Take two steps back. What is your most pressing issue in your life today? Many are concerned about finances. Some have legal issues to tend to. Others have difficult relationships. many worry about job security or finding employment after being out of work for a while.
Right now it seems that spiritual concerns aren’t ranking very high on your priority list. This is just the opposite of our suggested approach for all of your worries. By being in tune with God and spirit, all of your other concerns will be addressed fairly soon.
The trouble with worry is that you are actually drawing more of the worry to you. Again, it is the Law of Attraction. Fearing financial loss actually brings financial loss to you. Concern about your health will bring you health concerns. Feeling jobless will make you jobless.
It is easy to say but much harder to do. We realize this. Your initial approach to resolving problems is to release your fear, worry and concern. TRUST in God and expect all of your daily tasks to resolve quickly and blissfully. This is God’s way. The only problems that you are faced with that are part of your chart may not resolve until you learn the lessons entailed. Some situations are in your life for a reason.
You may not absolve any troubled times if you are intended to go through them. Then, you may not just survive these times but you may also have to learn some lessons. After that, you must not allow the same problems to resurface or it will happen again and again until you have finally learned to change your actions and decisions.
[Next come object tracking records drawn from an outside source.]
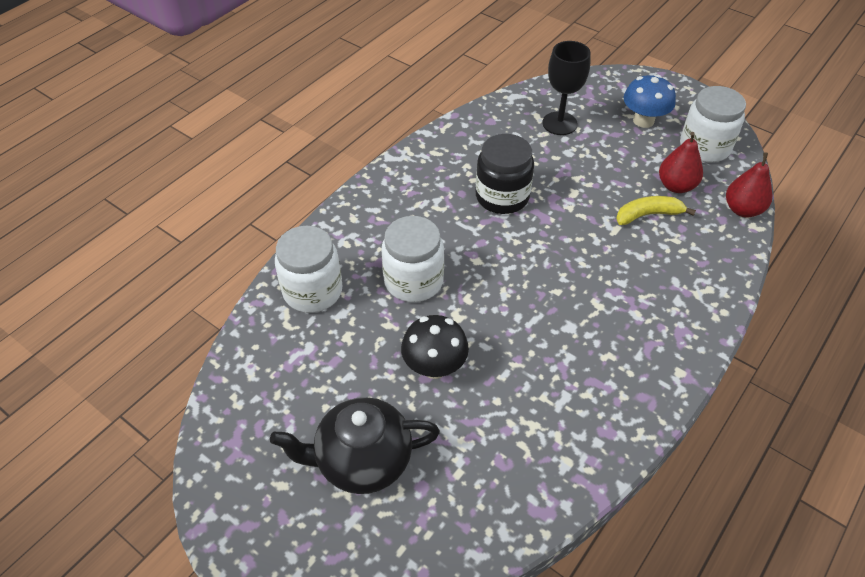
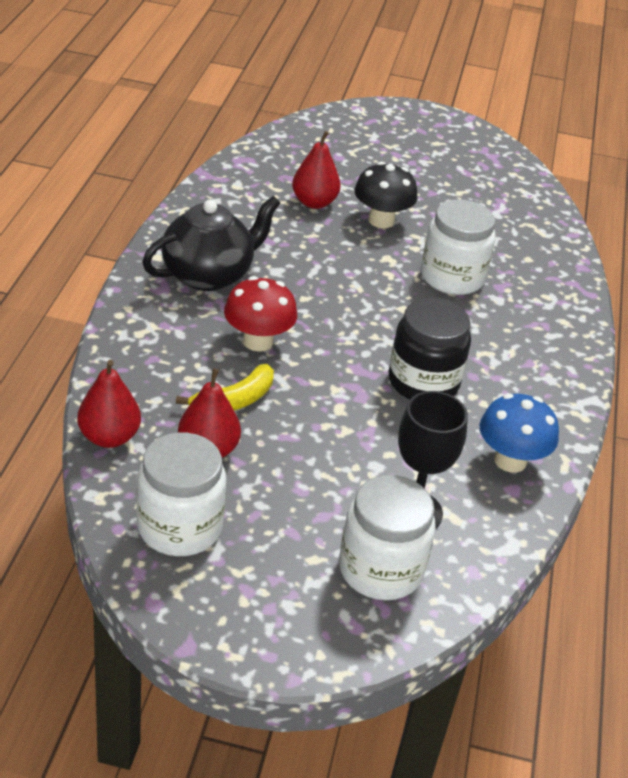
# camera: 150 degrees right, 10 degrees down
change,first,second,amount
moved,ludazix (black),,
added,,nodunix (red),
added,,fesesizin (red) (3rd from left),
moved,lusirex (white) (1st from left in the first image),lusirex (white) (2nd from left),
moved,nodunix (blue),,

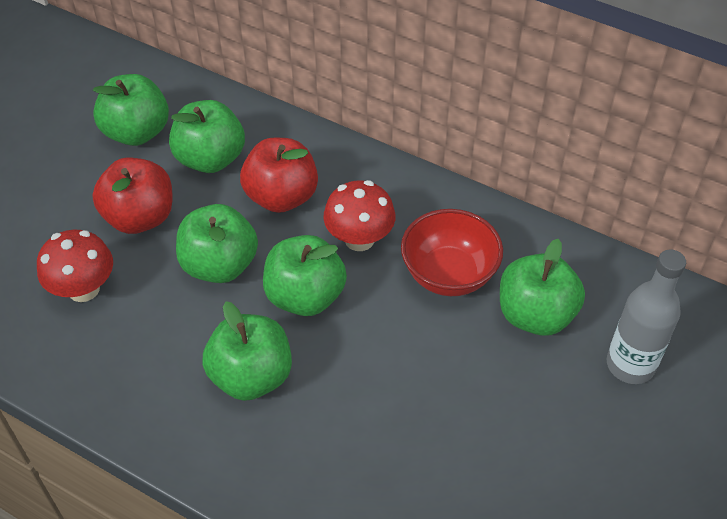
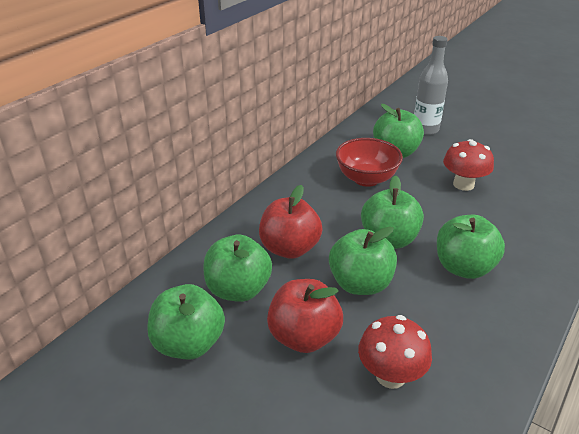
# camera: 85 degrees left, 15 degrees down
change,first,second,amount
moved,nodunix (red) (2nd from left),,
Many of these problem areas have a basis in your established emotional issues either developed in childhood or young adulthood. Some of the most basic dysfunction relates to self-worth, trust, abuse, substances, past relationships, family dysfunction, and negative and/or destructive behavior. If you have not resolved these underlying issues the troubles they cause will keep recurring.
Many problems rise out of the dysfunction that you grew up in. If you did not live with responsible adults, you did not learn responsibility. If you had substance abusing parents you likely abuse substances as well. If you did not trust your parents, siblings or close family then you lack trust now. As adults we don’t always know what these underlying issues are. Counseling may help but only if you want to change.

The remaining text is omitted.